The moment you need to talk to a database, the edge advantage mostly disappears. Your edge function runs in Mumbai, close to your Indian user. Great, 20ms of network latency saved. But then it needs to query your PostgreSQL database in us-east-1, adding 200ms of latency. The total is 220ms. A regular serverless function in us-east-1 would have been 200ms + 100ms network = 300ms. You saved 80ms. For most applications, that's not worth the constraints.

And the constraints are significant. Edge runtimes have limited APIs — no Node.js filesystem, limited crypto, restricted fetch behavior. Many npm packages don't work because they depend on Node.js APIs. Execution time is limited (Vercel Edge Functions have a 25-second timeout for the Hobby plan). Cold starts are lower than traditional serverless, but they still exist. And debugging is painful — you can't just attach a debugger to a function running in 30 data centers simultaneously.
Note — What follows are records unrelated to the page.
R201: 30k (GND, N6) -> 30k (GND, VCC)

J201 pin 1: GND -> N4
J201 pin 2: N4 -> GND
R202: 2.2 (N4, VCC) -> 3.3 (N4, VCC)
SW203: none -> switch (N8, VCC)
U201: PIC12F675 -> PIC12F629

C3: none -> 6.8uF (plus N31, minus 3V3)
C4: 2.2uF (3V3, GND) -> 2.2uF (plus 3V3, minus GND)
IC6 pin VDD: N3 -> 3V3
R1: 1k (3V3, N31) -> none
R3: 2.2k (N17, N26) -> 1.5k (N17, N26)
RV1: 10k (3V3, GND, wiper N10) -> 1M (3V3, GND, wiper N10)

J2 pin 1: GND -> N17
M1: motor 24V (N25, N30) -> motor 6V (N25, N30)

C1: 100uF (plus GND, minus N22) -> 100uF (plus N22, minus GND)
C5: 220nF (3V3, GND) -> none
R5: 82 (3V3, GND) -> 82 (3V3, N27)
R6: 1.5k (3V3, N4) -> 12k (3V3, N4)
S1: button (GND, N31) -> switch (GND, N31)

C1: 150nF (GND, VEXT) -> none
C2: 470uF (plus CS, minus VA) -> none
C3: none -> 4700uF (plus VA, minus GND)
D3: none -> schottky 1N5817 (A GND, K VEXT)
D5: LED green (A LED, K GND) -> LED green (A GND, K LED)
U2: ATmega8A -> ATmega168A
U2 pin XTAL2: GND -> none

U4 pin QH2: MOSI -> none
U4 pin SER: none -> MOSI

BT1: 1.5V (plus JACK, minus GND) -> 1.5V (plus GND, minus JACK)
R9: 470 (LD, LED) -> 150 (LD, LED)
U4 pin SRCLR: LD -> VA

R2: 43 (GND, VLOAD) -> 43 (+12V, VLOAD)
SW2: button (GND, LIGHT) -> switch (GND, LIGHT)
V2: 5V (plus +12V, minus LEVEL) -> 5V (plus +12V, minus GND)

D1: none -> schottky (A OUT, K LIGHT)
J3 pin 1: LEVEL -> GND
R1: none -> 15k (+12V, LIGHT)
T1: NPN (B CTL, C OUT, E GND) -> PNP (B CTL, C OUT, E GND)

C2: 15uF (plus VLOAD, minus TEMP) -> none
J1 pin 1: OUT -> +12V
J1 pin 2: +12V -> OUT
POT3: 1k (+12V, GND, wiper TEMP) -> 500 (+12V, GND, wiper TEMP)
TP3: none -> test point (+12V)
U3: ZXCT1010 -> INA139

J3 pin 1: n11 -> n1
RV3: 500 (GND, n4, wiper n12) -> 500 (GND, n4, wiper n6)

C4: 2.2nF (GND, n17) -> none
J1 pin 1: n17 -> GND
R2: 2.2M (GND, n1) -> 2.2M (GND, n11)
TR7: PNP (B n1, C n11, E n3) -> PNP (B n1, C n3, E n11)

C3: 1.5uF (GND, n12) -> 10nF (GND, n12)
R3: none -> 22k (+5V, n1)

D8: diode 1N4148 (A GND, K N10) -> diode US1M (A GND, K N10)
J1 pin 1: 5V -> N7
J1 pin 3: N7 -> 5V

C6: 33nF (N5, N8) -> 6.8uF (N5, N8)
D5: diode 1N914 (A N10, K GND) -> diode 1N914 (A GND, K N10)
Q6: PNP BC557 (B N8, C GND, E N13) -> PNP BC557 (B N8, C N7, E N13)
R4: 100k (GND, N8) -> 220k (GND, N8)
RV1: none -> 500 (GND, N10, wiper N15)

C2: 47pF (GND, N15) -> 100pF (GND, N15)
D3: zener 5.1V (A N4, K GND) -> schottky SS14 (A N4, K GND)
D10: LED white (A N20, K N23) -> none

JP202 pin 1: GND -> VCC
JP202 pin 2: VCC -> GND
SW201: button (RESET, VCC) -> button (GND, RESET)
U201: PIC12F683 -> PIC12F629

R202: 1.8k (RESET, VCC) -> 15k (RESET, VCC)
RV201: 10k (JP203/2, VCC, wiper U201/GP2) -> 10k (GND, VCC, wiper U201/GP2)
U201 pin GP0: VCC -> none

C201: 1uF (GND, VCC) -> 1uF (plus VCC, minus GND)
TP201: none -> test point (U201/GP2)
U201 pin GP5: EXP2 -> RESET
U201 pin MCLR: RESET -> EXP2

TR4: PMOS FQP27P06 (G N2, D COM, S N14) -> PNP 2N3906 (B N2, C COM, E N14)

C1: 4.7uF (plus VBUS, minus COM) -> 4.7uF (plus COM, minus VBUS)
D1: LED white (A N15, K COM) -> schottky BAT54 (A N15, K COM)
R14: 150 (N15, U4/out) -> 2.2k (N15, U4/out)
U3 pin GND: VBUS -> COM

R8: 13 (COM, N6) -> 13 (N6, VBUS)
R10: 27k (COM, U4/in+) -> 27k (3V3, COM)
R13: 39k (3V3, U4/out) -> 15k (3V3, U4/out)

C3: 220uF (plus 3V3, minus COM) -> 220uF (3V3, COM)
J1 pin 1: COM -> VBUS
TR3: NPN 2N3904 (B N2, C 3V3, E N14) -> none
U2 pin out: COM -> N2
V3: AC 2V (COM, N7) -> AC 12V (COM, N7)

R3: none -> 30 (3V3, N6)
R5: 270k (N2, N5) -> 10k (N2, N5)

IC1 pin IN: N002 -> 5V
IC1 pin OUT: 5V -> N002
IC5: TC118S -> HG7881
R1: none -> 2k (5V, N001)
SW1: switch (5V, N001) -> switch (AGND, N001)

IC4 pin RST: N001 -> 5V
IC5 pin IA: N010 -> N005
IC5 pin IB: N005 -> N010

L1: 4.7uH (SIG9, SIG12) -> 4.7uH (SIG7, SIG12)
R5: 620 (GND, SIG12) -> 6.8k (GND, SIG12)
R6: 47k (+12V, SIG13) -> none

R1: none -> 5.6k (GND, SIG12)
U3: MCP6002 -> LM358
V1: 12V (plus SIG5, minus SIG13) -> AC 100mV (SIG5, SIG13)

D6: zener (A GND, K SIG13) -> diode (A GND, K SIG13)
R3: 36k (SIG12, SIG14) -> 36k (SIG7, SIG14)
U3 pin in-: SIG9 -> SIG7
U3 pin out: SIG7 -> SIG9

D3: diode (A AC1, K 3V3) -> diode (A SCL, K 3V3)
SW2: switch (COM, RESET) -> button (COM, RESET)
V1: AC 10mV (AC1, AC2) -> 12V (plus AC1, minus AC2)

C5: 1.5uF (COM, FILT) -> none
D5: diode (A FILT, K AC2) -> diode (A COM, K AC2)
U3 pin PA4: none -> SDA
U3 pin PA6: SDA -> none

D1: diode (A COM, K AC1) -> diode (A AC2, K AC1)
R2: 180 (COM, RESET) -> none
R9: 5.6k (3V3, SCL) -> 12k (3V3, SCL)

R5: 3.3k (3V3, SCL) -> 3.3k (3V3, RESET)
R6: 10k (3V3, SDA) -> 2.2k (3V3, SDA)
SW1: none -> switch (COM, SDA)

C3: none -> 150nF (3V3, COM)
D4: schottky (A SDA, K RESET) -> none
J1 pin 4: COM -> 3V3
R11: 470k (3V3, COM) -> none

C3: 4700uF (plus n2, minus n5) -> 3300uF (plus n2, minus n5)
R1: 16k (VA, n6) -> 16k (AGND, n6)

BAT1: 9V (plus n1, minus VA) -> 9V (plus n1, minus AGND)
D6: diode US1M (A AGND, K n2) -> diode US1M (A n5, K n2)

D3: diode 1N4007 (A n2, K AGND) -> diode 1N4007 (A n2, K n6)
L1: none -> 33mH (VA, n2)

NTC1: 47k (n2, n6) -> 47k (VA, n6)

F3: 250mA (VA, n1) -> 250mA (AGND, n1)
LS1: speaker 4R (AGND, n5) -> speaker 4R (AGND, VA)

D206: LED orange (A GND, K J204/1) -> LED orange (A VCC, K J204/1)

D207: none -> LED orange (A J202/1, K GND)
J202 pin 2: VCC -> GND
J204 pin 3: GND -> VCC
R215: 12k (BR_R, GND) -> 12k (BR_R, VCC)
The Database Problem Is Getting Solved (Slowly)

This is changing. Neon's serverless PostgreSQL supports edge connections. PlanetScale (before their free tier debacle) had edge-compatible MySQL. D1, Cloudflare's SQLite-at-edge, is interesting for certain use cases. Turso (libSQL at the edge) is probably the most promising approach — they replicate your database to edge locations, so reads are truly local.

We've tested Turso for a read-heavy content site and the results are promising: p50 read latency of 8ms compared to 45ms for a centralized database. But for write-heavy applications, you still have the replication lag issue, and edge databases are a newer technology with less battle-testing than centralized PostgreSQL.

Our Recommendation

Use edge functions for: authentication/authorization checks, redirects and rewrites, A/B test routing, geolocation-based personalization, and response transformation. Don't use edge functions for: anything that needs a database query (unless you've committed to an edge-compatible database), complex business logic, or anything that needs npm packages with Node.js dependencies.

For most of our client projects in India, where the majority of users are domestic and the server is in Mumbai (ap-south-1), edge functions provide minimal benefit because the origin is already close to users. We save them for projects with globally distributed user bases where the latency savings are meaningful.